We had the difficult task to select 65 participants out of 128 applicants, but eventually 32 rising stroke physicians and 33 neurointerventionalists arrived in Bern from the following 21 different countries: Africa, Armenia, Bulgaria, Croatia, Czech Republic, Denmark, Egypt, Estonia, Germany, Greece, Israel, Italy, Lithuania, Netherlands, Norway, Portugal, Romania, Serbia, Slovakia, Switzerland, Ukraine, United Kingdom.
The primary aim of the 7th ESO ESMINT ESNR Stroke Winter School was bringing together European stroke physicians and neurointerventionalists in order to enhance interdisciplinary management of patients with acute ischaemic stroke.
The Stroke Winter School started on the 28th of January 2020 with the welcome of the president of the European Stroke Organization (ESO) Prof. Bart Van der Worp the representative of the president of the European Society of Minimal Invasive Neurological Therapy (ESMINT) and as well of the committee of the Interventional Neuroradiology Section of the European Society of Neuroradiology (ESNR).
The 34 speakers (12 from EU, 20 from Switzerland and one from Vietnam and USA) including neurologists, interventional and non-interventional neuroradiologists, neurosurgeons, and neuropediatricians led challenging discussions. The teaching program included 33 lectures and 4-6 tutorials. The focus of the lectures was interdisciplinary treatment of acute stroke. There were sessions on acute stroke imaging, acute treatment strategies including endovascular approaches, stroke treatment in difficult circumstances and needs to set up an interdisciplinary stroke center. In the afternoon tutorials were given separately for neurointerventionalists and stroke physicians. Neurointerventionalists had the opportunity for structured hands-on teaching in small groups on endovascular procedures with animal models and management of complications of endovascular treatment. Stroke physicians could learn neuroangiography on a model and they were taught interpretations of CT and MRI by neuroradiologists.

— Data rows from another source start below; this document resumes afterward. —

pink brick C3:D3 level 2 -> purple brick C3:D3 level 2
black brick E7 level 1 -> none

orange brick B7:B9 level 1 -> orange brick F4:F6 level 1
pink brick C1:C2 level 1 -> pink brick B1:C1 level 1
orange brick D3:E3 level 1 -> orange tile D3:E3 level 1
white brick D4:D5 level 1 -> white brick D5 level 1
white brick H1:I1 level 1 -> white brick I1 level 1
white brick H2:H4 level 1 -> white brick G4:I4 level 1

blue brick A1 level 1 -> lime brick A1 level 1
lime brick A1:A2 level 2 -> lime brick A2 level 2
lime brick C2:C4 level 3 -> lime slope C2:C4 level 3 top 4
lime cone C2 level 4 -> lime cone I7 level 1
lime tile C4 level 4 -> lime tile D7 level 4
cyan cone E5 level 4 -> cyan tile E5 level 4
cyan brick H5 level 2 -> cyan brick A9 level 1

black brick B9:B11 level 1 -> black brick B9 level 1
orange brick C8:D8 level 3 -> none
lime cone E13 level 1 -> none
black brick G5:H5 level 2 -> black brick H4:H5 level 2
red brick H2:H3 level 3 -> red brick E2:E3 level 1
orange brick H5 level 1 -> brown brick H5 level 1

A special highlight for the interventional neurointerventionalists were the hands-on teaching sessions with the animal model. Small groups of 4-5 participants were given the opportunity to perform diagnostic angiography and endovascular treatment procedures such as thrombectomy with multiple devices.
Another highlight was the stroke simulation course: stroke physicians and neurointerventionalists took part in a real-life setting with simulated clinical stroke cases: physicians had to take care of the stroke patient and to decide on acute stroke management. Physicians were observed by colleagues and professionals and received feedback on their performance.
During the Stroke Winter School a faculty meeting was held with members of the ESO, ESMINT and ESNR in order to discuss future common strategies to enhance the quality of stroke management. Main topic was the training of future neurointerventionalists in areas with a current lack of experienced staff.
During the Stroke Winter School participants and faculty had three joint dinners to favor socialization and networking.
The following sponsors contributed to the realization of the Stroke Winter School:
Stryker, Microvention, Penumbra, Bracco, Cerenovus, Medtronic, Balt, Vascular Medical, Rapid medical, Perflow, Phenox, Siemens, Boehringer Ingelheim.
The local organizing committee thanks all the invited speakers for giving time and efforts to the Stroke Winter School, for coming to Bern, and for delivering high quality lectures. Their interest and passion to teach the upcoming generation of stroke physicians and neurointerventionalists was clearly visible.